In terms of the "Like" button and other social plugins, unfortunately there's
not all that much to be done about the way the technologies in the web works.
Facebook came up with this "widget" that provided way more value to people
than the equivalent buttons from Digg, Delicious, and several others, many of
which encourage integration that uses resources stored on a central server
which could allow tracking even without clicking on them. Many of these
widgets need to talk to a server anyway - to provide credibility and
popularity by showing how many people have liked the content. However, the
"Like" button needs to talk to a server to provide its additional value - to
show you a list of your friends who have also liked this content.

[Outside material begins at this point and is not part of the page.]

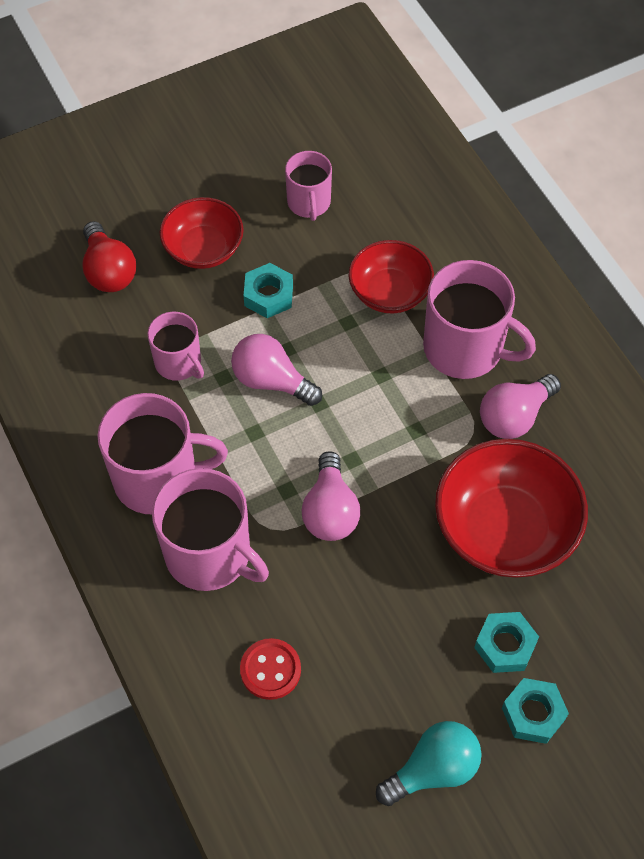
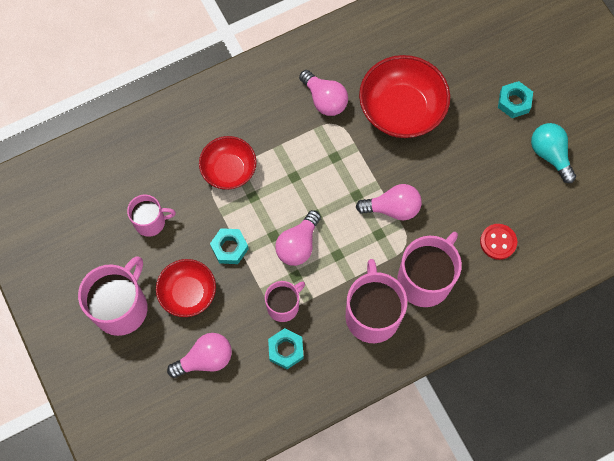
camera: 90 degrees left, 10 degrees up
(109, 271) = (205, 359): red light bulb -> pink light bulb
(465, 348) = (274, 125): pink mug -> pink mug (121, 307)
(505, 645) = (475, 114): turquoise nut -> turquoise nut (286, 350)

I encourage you to read the Facebook Data Use Policy, especially the section
about "Social plugins" under "Other websites applications", and the link
through to the Help Center that gives even more information about how that
data is and is not used.

------
aneth4
I hate this. I feel fine lurking in a group I've been added to unless or until
I want to engage. This also gives an inappropriate amount of data to the
creator of a group, who isn't always the person who is supposed to be armed
with that information.

------
jgannonjr
In the group context, I think this makes a lot of sense. It is similar to Path
(which is basically a "group" limited to my closest friend). For every post I
make, it shows me which of my friends saw it, and that is convenient and cool.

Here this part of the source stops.